Не можем удержаться и не привести один-два примера дискурсивных «муляжей», имитирующих остроту и блеск мысли, смелость интеллектуального поиска, эрудицию и т. д., какими изобилуют диалоги «передовых» героев (а по большому счету часто дураков) у Аксенова. В насквозь издевательской и пародийной, как и ЗБ, повести «Мой дедушка – памятник» пионер Геннадий Стратофонтов беседует со своим учителем, биологом Верестищевым о животных и фашизме:
– Дельфин отважен, а акула трус, – отвечал Самсон Александрович. – Акула, Гена, это своего рода морской фашист.
– Вы думаете, что фашизм труслив? – пытливо спрашивал мальчик. – Но ведь он всегда нападает первым…
– Это сложная проблема, Гена, очень сложная, – задумчиво говорил Верестищев. – Всегда ли смел тот, кто нападает первым?
И тематика (разговор о фашизме, параллели из животного мира), и лексика («пытливо») богаты оттенками, восходящими к позднесоветской массовой культуре с ее тягой к показной псевдосложности и философичности.
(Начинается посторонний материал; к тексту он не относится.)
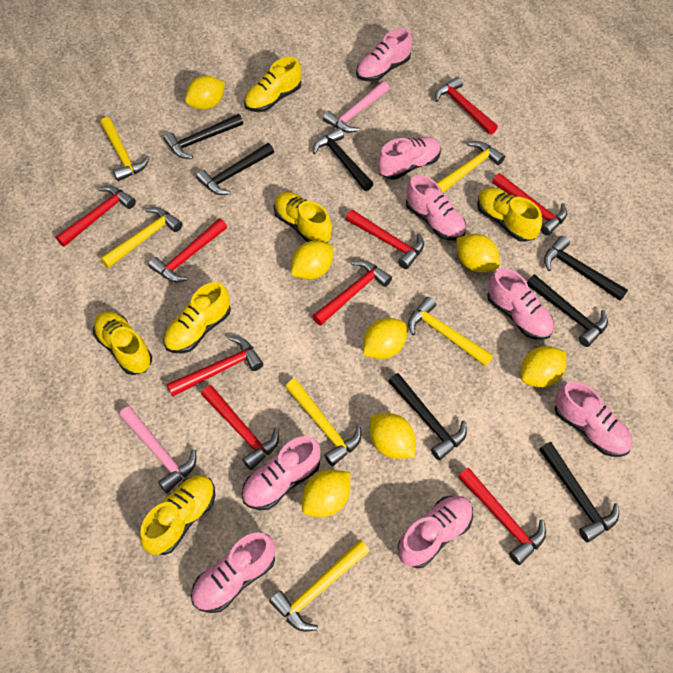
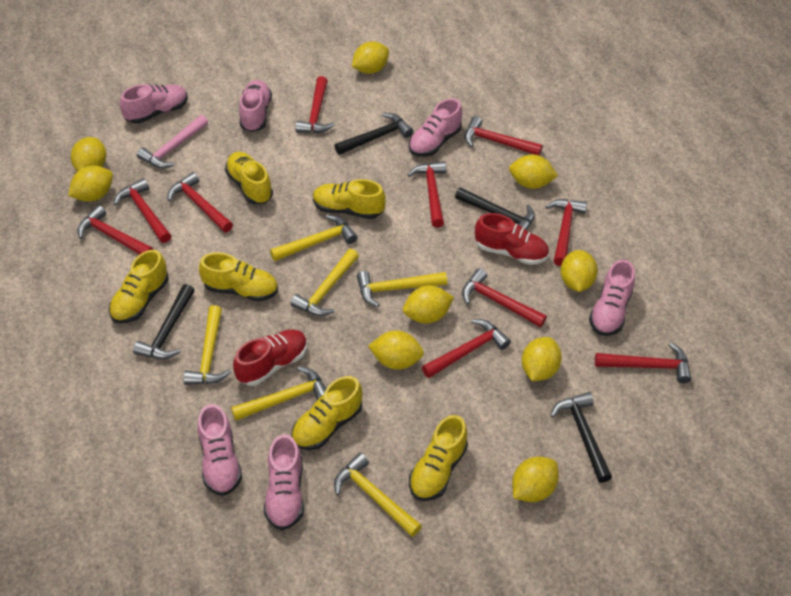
black hammer: 7 -> 4
pink hammer: 2 -> 1
pink shoe: 8 -> 6
red hammer: 9 -> 10
red shoe: 0 -> 2
yellow lemon: 7 -> 9

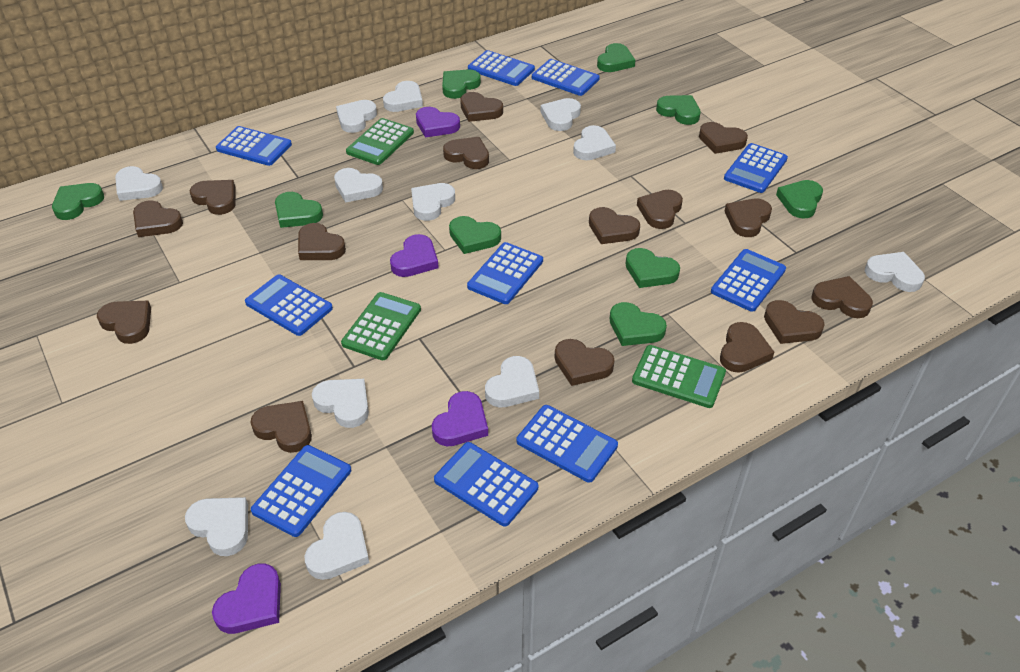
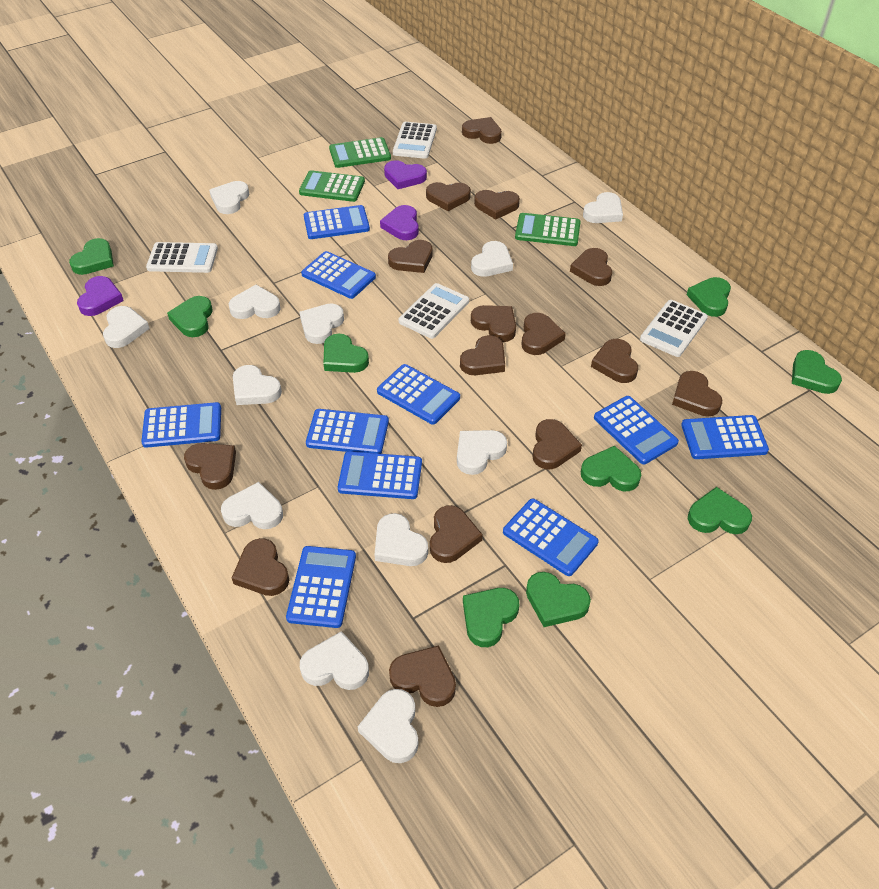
purple heart: 4 -> 3
white calculator: 0 -> 4

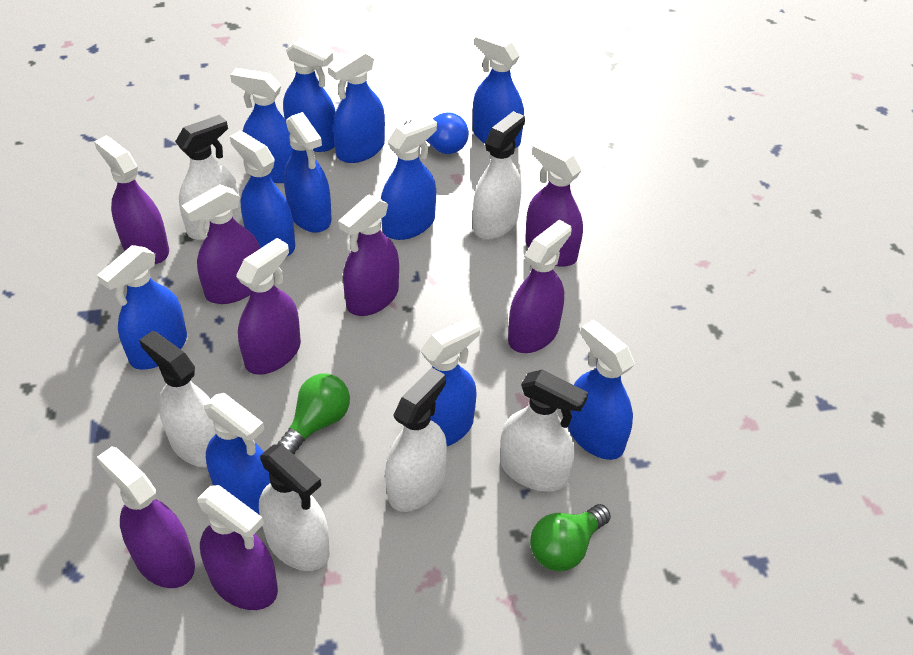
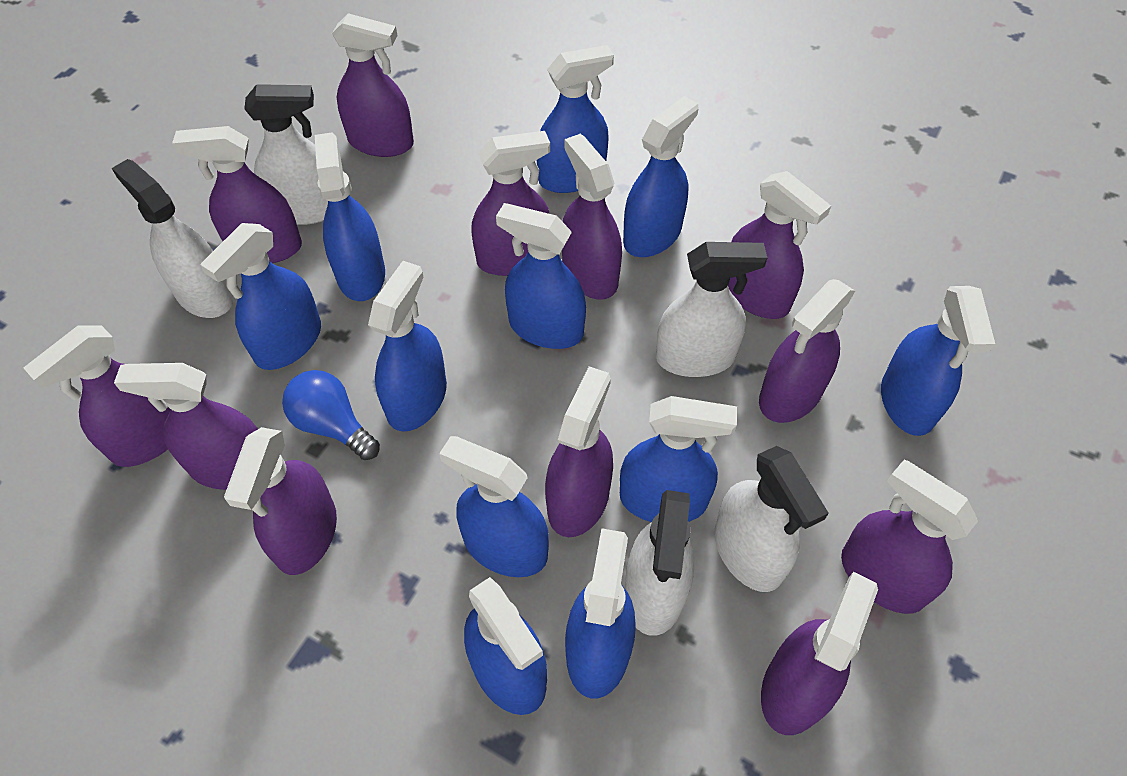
green light bulb: 2 -> 0
purple spray bottle: 8 -> 12
white spray bottle: 6 -> 5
Ср. также «вумные» речи в «Рандеву» (цитируются в примечаниях к 1-му сну Ирины) или следующий муляж, где имитируется рождение научной идеи:
– Знаете ли вы, Гена, что акустический аппарат медузы угадывает приближение шторма больше чем за сутки? – спросил Верестищев.
– А нельзя ли сделать такой прибор, как этот аппарат у медузы? – полюбопытствовал Гена.
– Вы меня поражаете, Геннадий! – воскликнул Верестищев. – Как раз над этой проблемой работает один отдел в нашем институте. Вам надо быть ученым, мой мальчик!
(Аксенов 1972: 40–41)
Сходные диалоги, но на полном серьезе вели пионер и ученый в научно-фантастическом романе «Тайна двух океанов» Г. Адамова (на чьи книги писатель указал мне в беседе как на один из возможных источников пародий в ЗБ).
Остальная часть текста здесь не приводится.